Medications are nutrition. That's essentially the rationale behind a couple of Big Pharma corporations' decision to give a failed Alzheimer's drug a second chance.
In early August, Pfizer and Johnson & Johnson said they were ending large-scale clinical trials of their experimental drug bapineuzumab in patients with mild to moderate Alzheimer's disease, because patients taking it did not show signs of improved memory or thinking skills.
Romidepsin and decitabine to treat kidney and breast cancers.
That was disappointing to millions of Alzheimer's sufferers and their families, though the results of the trials were all but expected by researchers and investors who believed the drug had little chance to succeed.
Such pessimism is driven by a new belief among scientists who think the disease is actually a decades-long process "in which the toxic protein beta amyloid gradually builds up in the brain before dementia sets in," Reuters reported.
If at first you don't succeed...
That belief has led scientists to conclude; therefore, that clinical trials for new Alzheimer's drugs should be conducted years in advance, before the disease has had a chance to do its damage - though some experts think Big Pharma will balk at such a notion after already spending billions on failed trial.
"Even though the scientific rationale might still be valid and strong and not adequately tested in the phase of the disease where you might expect the therapy to work, that may be lost to investors," Dr.
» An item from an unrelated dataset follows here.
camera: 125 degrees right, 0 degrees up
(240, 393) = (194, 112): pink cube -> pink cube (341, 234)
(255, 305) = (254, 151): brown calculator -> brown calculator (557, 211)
Ronald Petersen, director of the Mayo Clinic Alzheimer's Disease Research Center in Rochester, Minn., told the newswire service. "I hope that is not the case."
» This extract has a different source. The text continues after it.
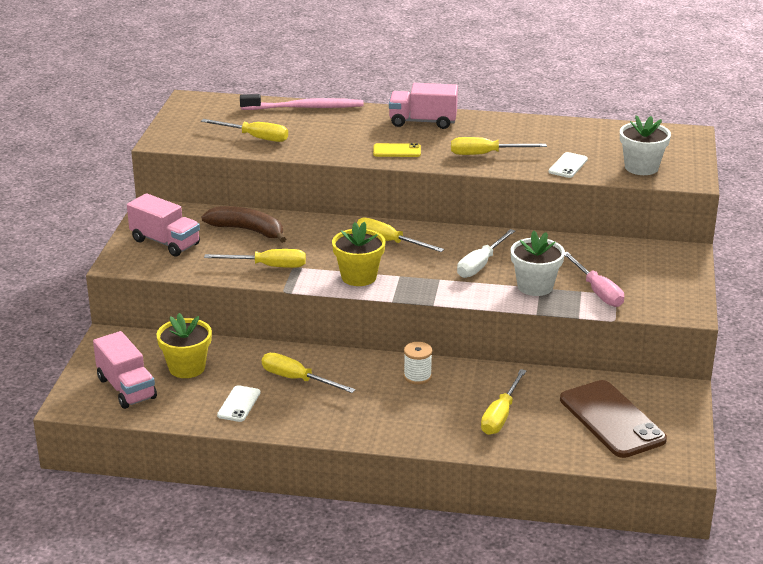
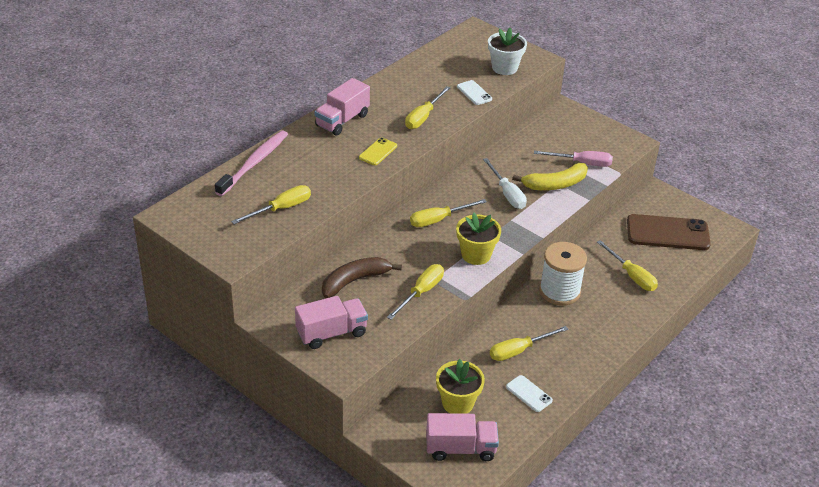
camera: 60 degrees left, 10 degrees up
(417, 376) = (559, 291): white spool -> white spool, size x1.87
(535, 286) = (555, 184): white flower pot -> yellow banana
Neither company has said yet whether they intend to conduct trials in people who have risk factors for Alzheimer's but do not yet have symptoms, but the companies - who are developing the drug jointly - are set to present data in September showing whether or not the drug reduced levels of beta amyloid and other so-called biomarkers in the brain. That data will determine whether bapineuzumab is appropriate for use in earlier trials.
In short, Big Pharma wants to treat a disease even before it ever shows up. What's more, an unproven medicine, rather than nutrition, is being pushed as the most effective way to deal with Alzheimer's.
There's a better way to guard against Alzheimer's that doesn't cost billions of dollars, risk your health or drive up the cost of medications.
Antioxidants and other natural nutrients
According to prior Alzheimer's research, evidence shows that the build-up of beta amyloid plaque is a major component of the disease. They show that high levels of beta result in neuronal cell death, according to the National Center for Biotechnology Information at Bethesda, Md. In addition, researchers have found that beta amyloids can increase in the absence of friendly endothelial nitric oxide (eNOS), which is essential to the proper function of our vascular system. While more research is needed, some studies have shown a relationship between the disease and the chemical resveratrol, which can increase eNOS and thereby lower levels of the plaque seen in Alzheimer's (resveratrol "is a natural protective compound found in high concentrations in red grapes, red wine, purple grape juice, peanuts, and some berries," wrote NaturalNews.com's John Phillip).
There's more causal evidence.
"Our data suggest that endothelial NO (nitric oxide) plays an important role in modulating APP (amyloid precursor protein) expression and processing within the brain and cerebrovasculature," one study by the National Institutes of Health has concluded.
Other evidence suggests the naturally occurring antioxidant carnosine can also drastically reduce the formation of beta amyloid plaques, as can carcumin, the primary ingredient in curry.
Research is ongoing but it seems odd to try to replace a nutrient-based solution with an unproven medication that could have damaging side effects.